Hoofdstuk 16
De stralende zon toverde de met oude bomen omzoomde laan in het park om in een prieel vol groene lichtvlekjes, een welkom respijt van de zomerse hitte in Melbourne.
In plaats van het keurige pad en de strakke rijen bomen stelde Jacqui zich de Asada-oase voor, met haar kristalheldere plassen en heerlijk groene schuilplekjes. Wanneer ze inademde kon ze bijna het woestijnzand en de specerijen ruiken.
Ze hoorde een schaterend gelach en keek met een ruk op. Een gezinnetje liep over het gras, zoals zovele op weg naar het grandslamtoernooi aan de Yarra-rivier.
Haar ogen bleven rusten op de lange, donkerharige man die een kleuter op zijn schouders hees, terwijl de andere kinderen ook bedelden om een ritje. Inwendig ineenkrimpend rukte ze haar blik ervan los.
Om hen te ontwijken sloeg ze af naar de rand van het park. Daar was haar hotel, aan de andere kant van de weg. Het uur was om. Elke dag dwong ze zichzelf het hotel te verlaten voor een wandeling, om te proberen afleiding te vinden onder de mensen.
Niet dat het lukte. Niets, noch haar werk, noch de vertrouwde omgeving van haar eigen land, had haar afleiding gegeven, of haar verdriet verlicht. Terwijl ze haar boek afmaakte, was ze zelfs in een anoniem hotel gaan wonen in plaats van in haar piepkleine flat, in de hoop in de nieuwe omgeving alles te kunnen vergeten.
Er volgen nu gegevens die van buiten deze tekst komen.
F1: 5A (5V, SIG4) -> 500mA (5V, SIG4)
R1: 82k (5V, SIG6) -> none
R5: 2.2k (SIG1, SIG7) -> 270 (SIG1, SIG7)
Jacqui aarzelde. Misschien moest ze beter haar best doen. Een terrasje pakken en mensen kijken in het café midden in het park. Alleen was dat vlak bij de Fairies Tree, een met kleurig houtsnijwerk van elfjes, kabouters en allerlei dieren versierde boomstronk. Het was een paradijs voor ouders met kleine kinderen.
Jacqui beende in de richting van de weg. Sinds wanneer was zij zo’n mopperpot geworden dat ze niet tegen het gelach van kinderen kon?
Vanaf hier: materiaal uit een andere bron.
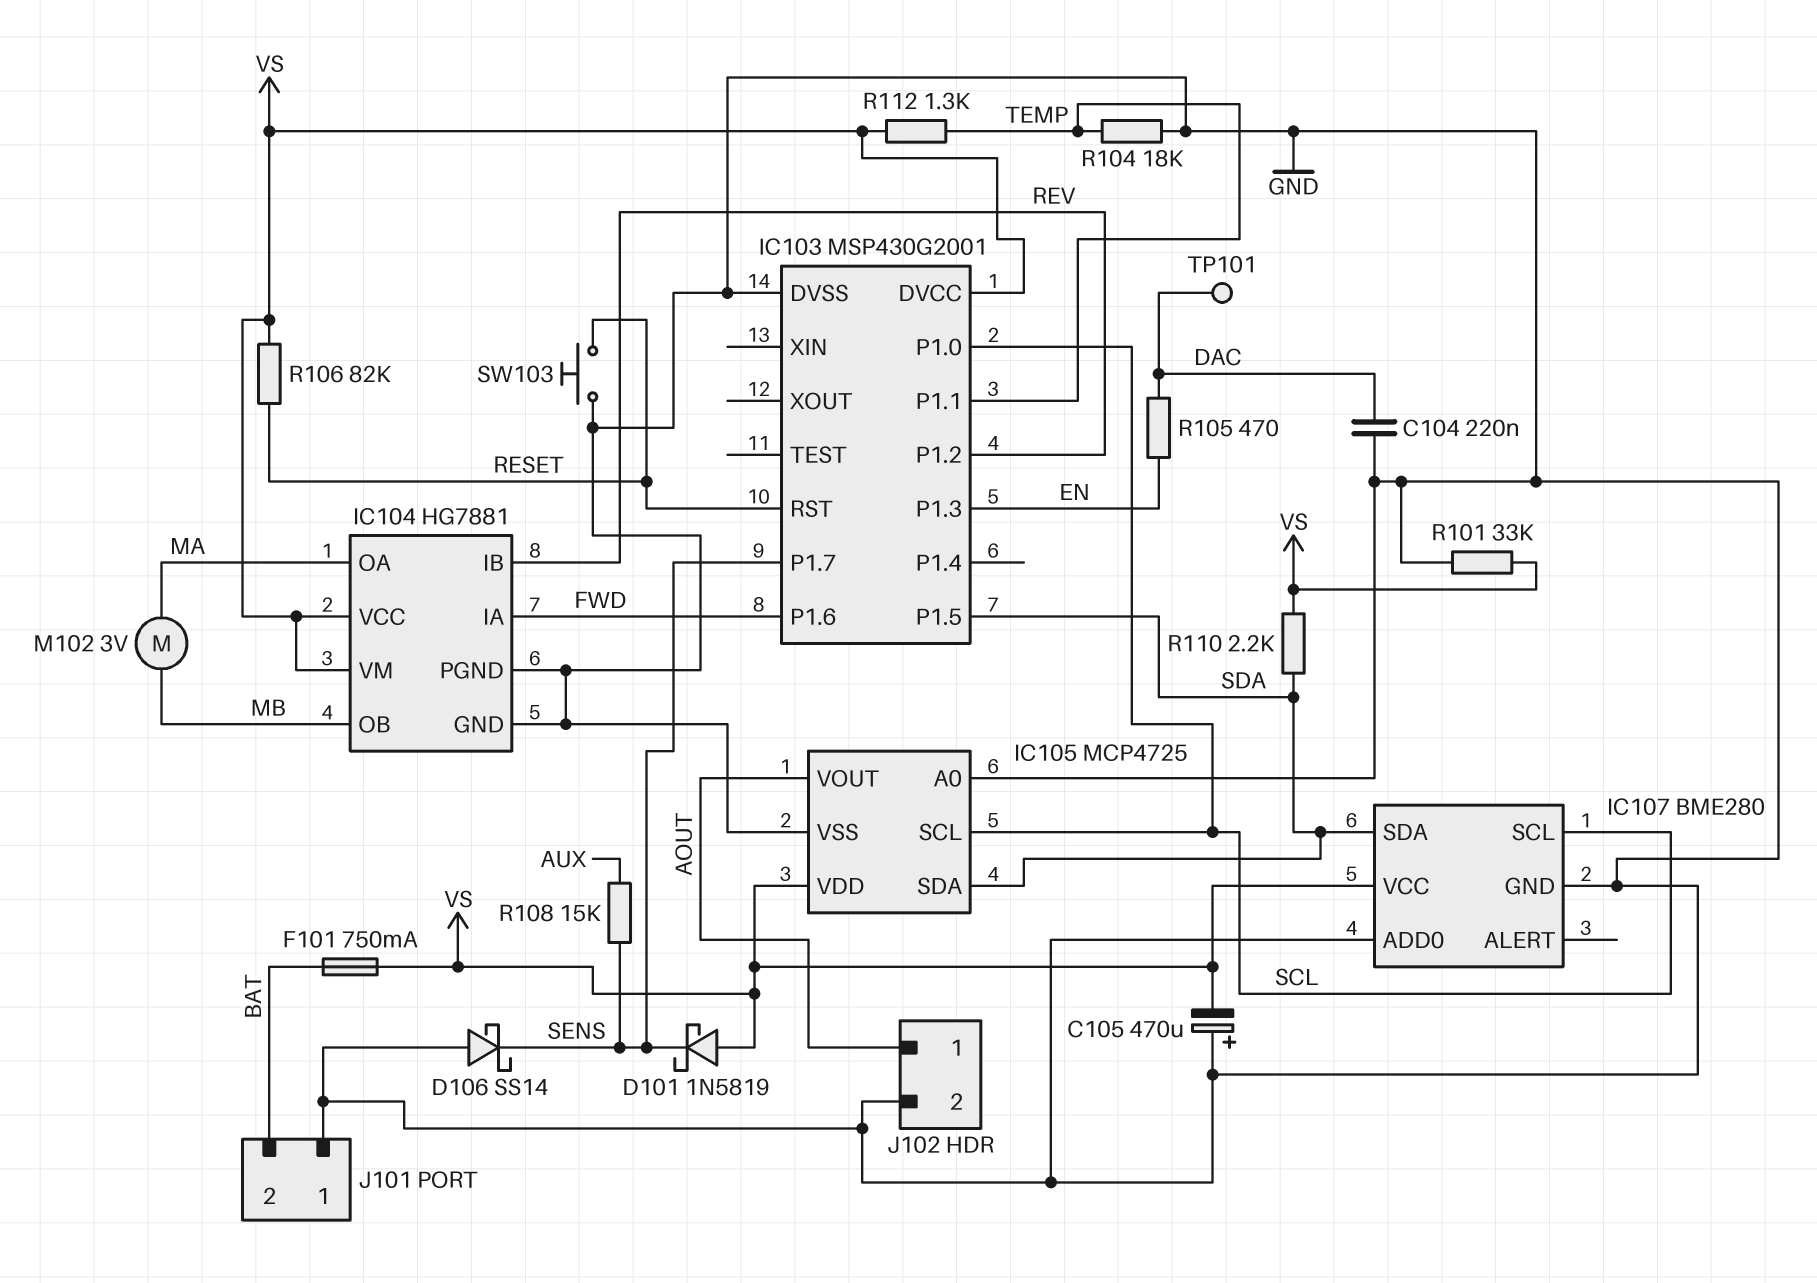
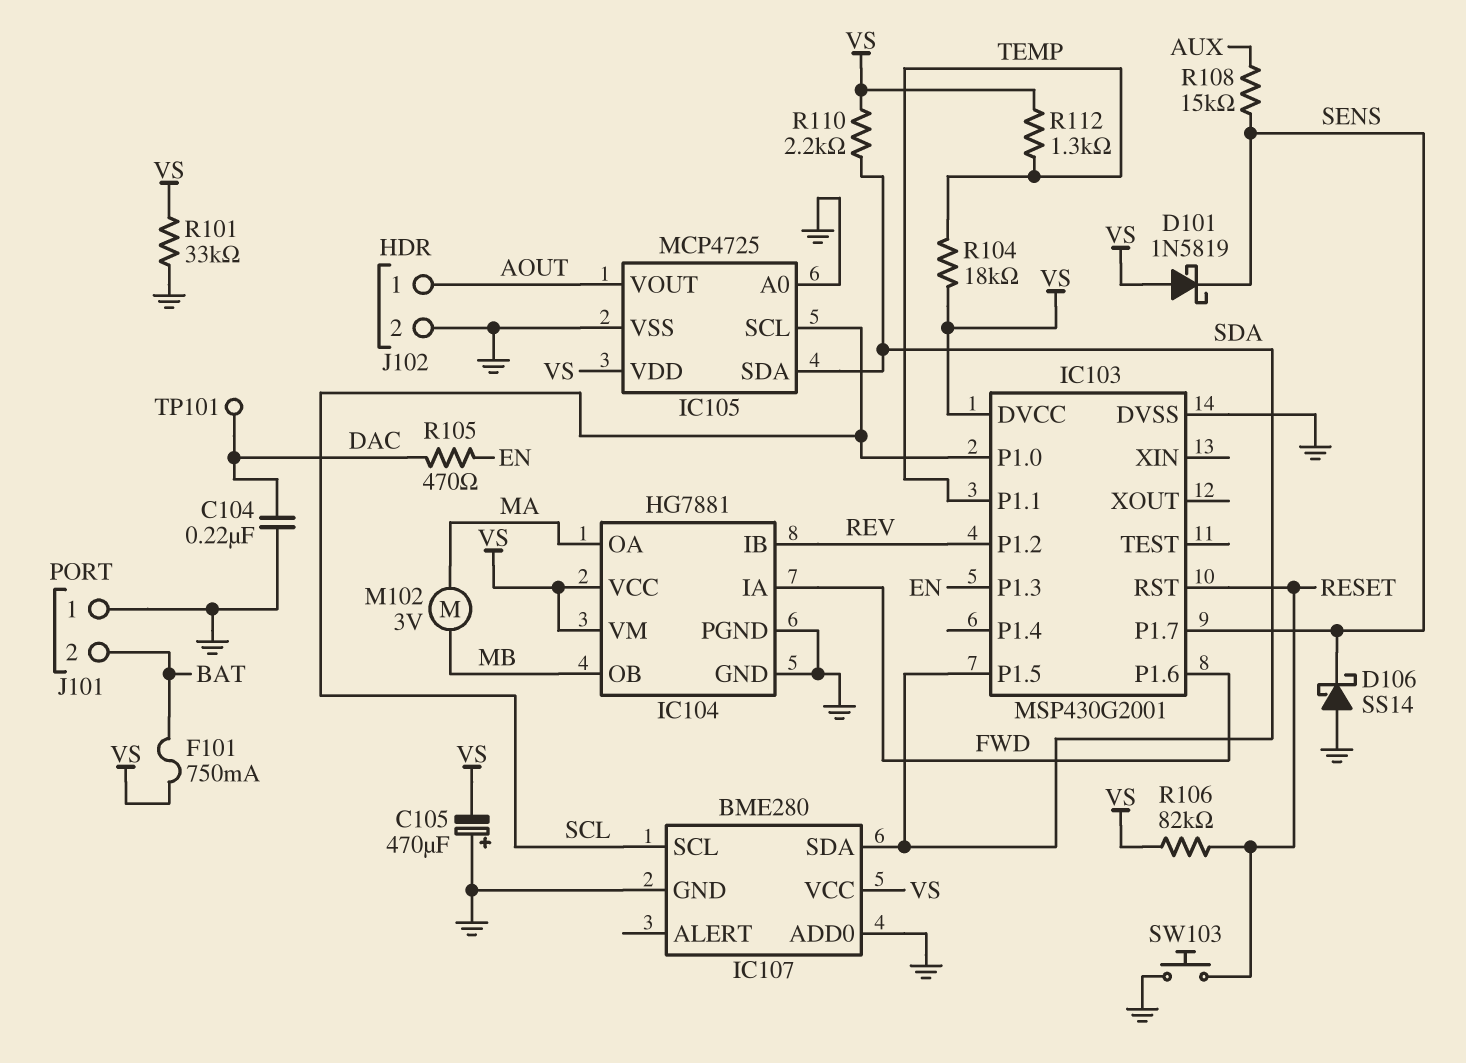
R104: 18k (GND, TEMP) -> 18k (TEMP, VS)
Sinds ze had ontdekt dat Asim van plan was een gezin te stichten met een andere vrouw.
Jacqui zou nooit zijn kind baren, of hem in haar armen houden, of hem naar haar zien kijken met die blik die haar hart sneller deed kloppen.
Ze trok een getergd gezicht. Die blik had alleen betekend dat hij haar begeerde. Ze was alleen te naïef geweest om dat in te zien.
Zou hij zijn bruid hebben gevonden? Jacqui had het nieuws gemeden, ze wilde niets horen over een koninklijke verloving. Verdriet benam haar de adem.
Met een snelle blik naar het verkeer stak ze de straat over naar haar hotel.
Op dat moment hoorde ze het rumoer en zag ze het kordon van beveiligingsmensen. Jacqui was verbaasd. Het was een leuk hotel met uitzicht over de Treasury Gardens, maar niet een luxehotel dat door vips werd bezocht. Toch zag ze een cameraploeg naast de ingang en een schare personeel boven aan de trap.
Jacqui aarzelde, toen moest ze zich naar het trottoir haasten omdat er een limousine bij de stoeprand stilhield.
De menigte dromde dichterbij, tegengehouden door mannen in donkere pakken. De hotelmanager haastte zich de trap af toen het achterportier openging.
Nieuwsgierig keek Jacqui toe hoe er een lange gestalte uitstapte. Een gestalte met brede schouders en een blauwgrijs jasje. Het zonlicht viel op de prachtige stof van zijn bijpassende tulband en accentueerde een arrogante neus die perfect paste bij zijn trotse, scherpe trekken.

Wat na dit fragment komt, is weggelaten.